BMI View: A combination of a surfeit of natural gas in the US market, large shale and tight gas reserves in north-east British Columbia (BC) and soaring gas import demand in Asia has opened the door to large-scale exports from western Canada. Apache's Kitimat LNG project will be the first, but we see enough potential resources and demand for an additional one or two LNG projects.
Anglo-Dutch major Royal Dutch Shell has thrown its hat into the ring as the race to export liquefied natural gas (LNG) from Canada's Pacific Coast to energy-hungry Asian markets heats up. The company announced on October 20 that it had purchased a marine terminal at Kitimat on the BC coast - which it is considering using as a site to build an LNG export plant. Shell's partners in the site acquisition were potential Asian LNG customers China National Petroleum Corporation (CNPC), Korea Gas (Kogas) and Japan's Mitsubishi.

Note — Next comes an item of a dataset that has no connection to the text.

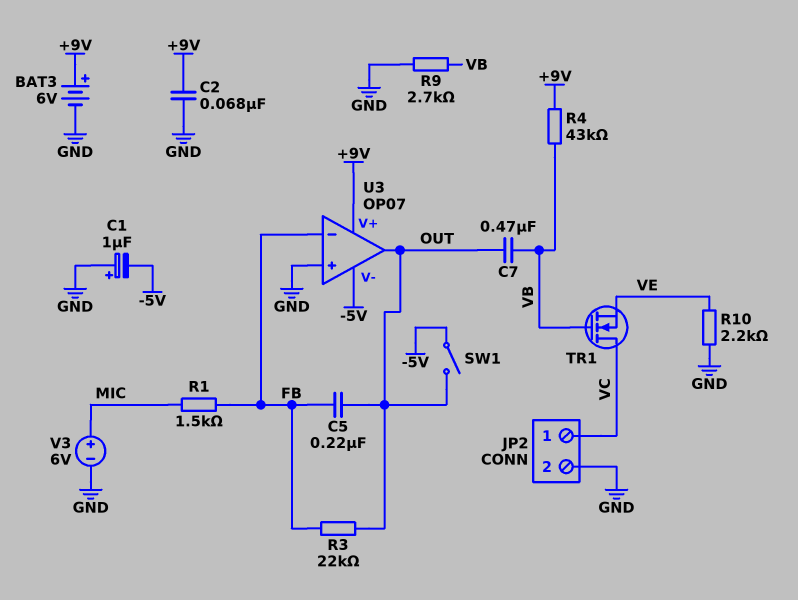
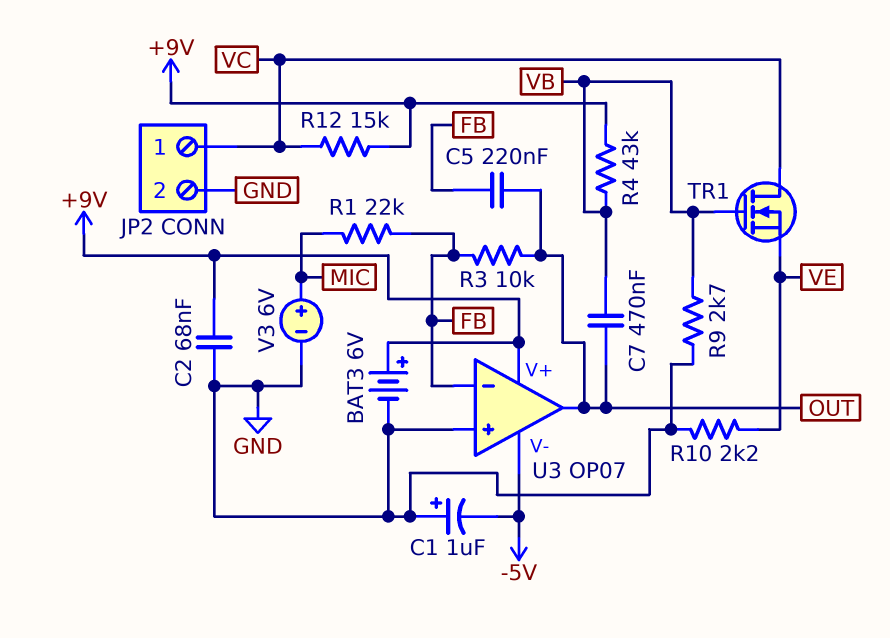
R1: 1.5k (FB, MIC) -> 22k (FB, MIC)
R3: 22k (FB, OUT) -> 10k (FB, OUT)
R12: none -> 15k (+9V, VC)
SW1: switch (-5V, OUT) -> none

Shell's tentative steps into the BC LNG export market make it the third proposed project in the region. The leader of the pack is Kitimat LNG, a joint venture (JV) between independent gas producers Encana, Apache and EOG Resources. That project received a boost on October 13 when it became the first to receive an LNG export licence from Canada's National Energy Board, paving the way, in our view, for a final investment decision on the CAD5bn (US$4.9bn) project in early 2012.
For several years, Kitimat was the only game in town. However, exploration and development work across the region in 2010 and 2011 has seen gas resource estimates soar. In May 2011, the NEB released a report on the Horn River Basin shale play in north-east BC in which the 'most realistic scenario' estimated the basin's marketable shale gas reserves at 2.2trn cubic metres (tcm), including nearly 85bn cubic metres (bcm) of discovered reserves and a further 2.12tcm of 'undiscovered' resources. That figure was more than double previous estimates and highlighted the region's resource potential.
It also raised questions about the final destination for all that gas. Early moves by players such as ExxonMobil, Nexen, Devon Energy, Encana, EOG Resources and Apache to snap up acreage in shale plays in the region were focused on transporting gas back to the energy-hungry US market. The shale gas boom in the Lower 48, however, meant that gas from the remote north-east BC region would have trouble competing economically with new gas resources nearer the US' major consuming markets. All eyes have since turned east, to the Asia-Pacific LNG market - the most lucrative in the world.
In June 2011, Malaysian state-run company Petronas struck a CAD1.07bn JV agreement with Canadian independent Progress Energy Resources to develop shale acreage in the Montney tight gas play in north-east BC. In addition to developing Progress' shale acreage, the companies agreed to study the feasibility of building an LNG export facility on the west coast of Canada, making it the Kitimat's first competitor.
Now Shell has entered the race. We believe Shell is in a stronger position to push forward with BC's second LNG export project, although there could be scope to combine the Petronas and Shell projects. Shell has a strong acreage position in the Montney tight gas basin and has been one of the area's most active drillers. Moreover, the involvement of potential buyers Kogas, CNPC and Mitsubishi in the project, combined with Shell's strong financial resources and proven LNG project development expertise, means that development could move ahead fairly rapidly.